If you are a master of SQL commands, you have a lot of choices including
off-the-shelf PL/SQL packages. But for a non-technical user/business user,
the options are limited. The first option is to knock on the IT department door
for help. However, business documents undergo frequent changes, and getting
IT bandwidth every time for document generation is difficult.

Hence, you find business users tend to look for a solution that allows them
to

  1. Create/modify templates easily conforming to the organization’s brand and
    design guidelines.
  2. Generate documents with a click of a button.

Let’s look at the tools for addressing these requirements.

Common Tools for Database PDF

The most common solutions being used are not built for database documents generation
and hence offer only a little automation.

Reporting/BI tools:
Tools such as Tableau, Jasper,
Crystal reports generate reports but they lack in document design. These
are best suited for creating interactive reports. Though they make the
document generation easy, business users still need to depend on IT help
for template creation and template changes.

Publishing tools:
Data merge and Mail merge functionality offered by publishing tools such as
Indesign, Microsoft Word is good only for basic document merge. For
example, if you are looking to create a nice report with bullets,
conclusions, other written text, and pre-formatted numbers then a
publishing tool is not the right choice. Moreover, these tools have several
limitations including the inability to suppress blank rows, date &
number formatting errors, etc.

EDocGen for Database to Word and PDF Generation

The system addresses the creation of documents from the databases in a very
elegant fashion. Business users can create/edit templates in their favorite
editors. With a DIY interface, it can populate database data into templates
to generate documents. Users can use existing documents as templates for
document generation. Thus as in previous approaches, they don’t have to go through the
pain of template creation from
scratch or employing developers for template creation.

EDocGen offers the dynamic population of text, tables, hyperlinks, content blocks, and images.
The system also supports the BLOB population into the template. Thus the
extremely flexible to cater to different kinds of business documents including contracts, invoices, etc.

As it
is a cloud application, it enhances collaboration, intelligence, and
mobility of your team to work from anywhere on any device.

Let’s see how it creates documents from different databases.
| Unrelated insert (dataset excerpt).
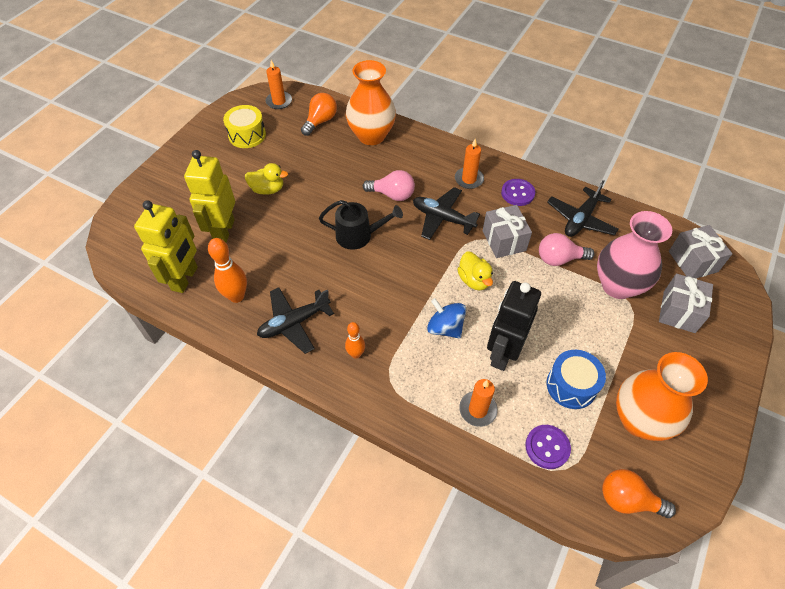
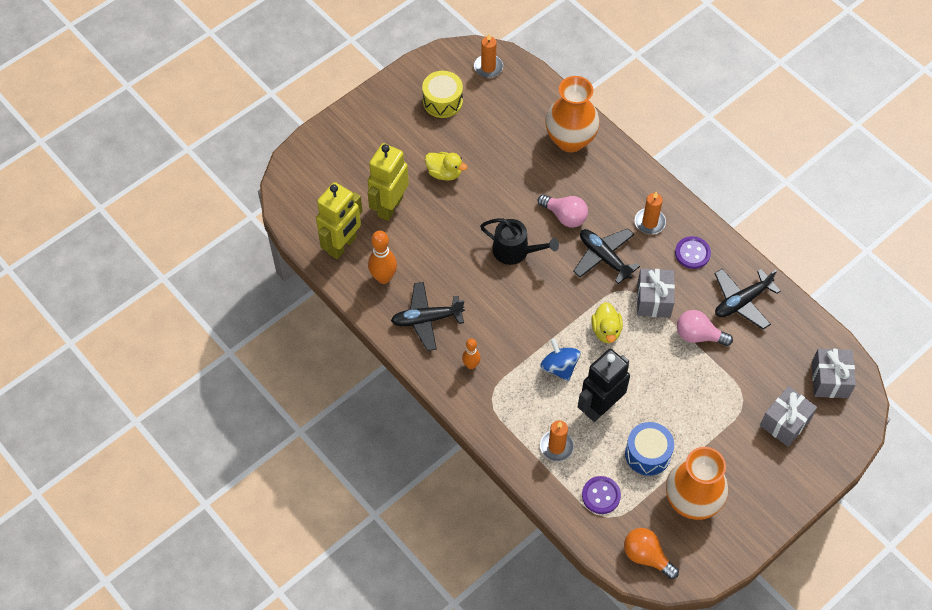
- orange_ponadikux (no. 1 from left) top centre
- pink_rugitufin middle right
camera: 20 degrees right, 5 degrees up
  1. As a first step, select the database from which you want to generate documents.
  2. Enter the connection
    details. You can connect to on-premise as well as cloud databases to the system.
  3. Enter the query to extract data from the database.

If you cannot enter connection details, alternatively you can extract database data in XML/JSON/Excel
formats and use this data for document automation.

SQL Server: Using FOR XML and FOR JSON, retrieve SQL Server data in XML /JSON format
with a simple SELECT query
and populate results into templates for document generation. Refer to SQL to PDF, SQL to Word for details
on how to go about creating PDF and Word documents from SQL Server.
You can also use API integration for on-demand document generation from SQL Server.

SELECT Title,					
	FirstName,
	MiddleName,					
	LastName,
	Suffix
FROM Person.Person
FOR XML AUTO
GO			      

MySQL: MySQL allows you to retrieve SQL data into a local CSV file through a simple SELECT query.
Populate that into the template for Database documents generation.

You can also export query data into JSON file as well as shown below using
‘JSON_OBJECT’ function.

SELECT CONCAT('[',GROUP_CONCAT(JSON_OBJECT('ID', department_id, 'name', department_name)),']')
FROM departments 


Refer to JSON to Word for details about JSON population into Word template.

Oracle: Using XMLElement and XMLForest, you can export XML data from Oracle
database. Use EDocGen to populate XML data into your template to generate
multiple documents.

Refer to Oracle to PDF, Oracle to Word for details
on how to go about creating PDF and Word documents from the Oracle database.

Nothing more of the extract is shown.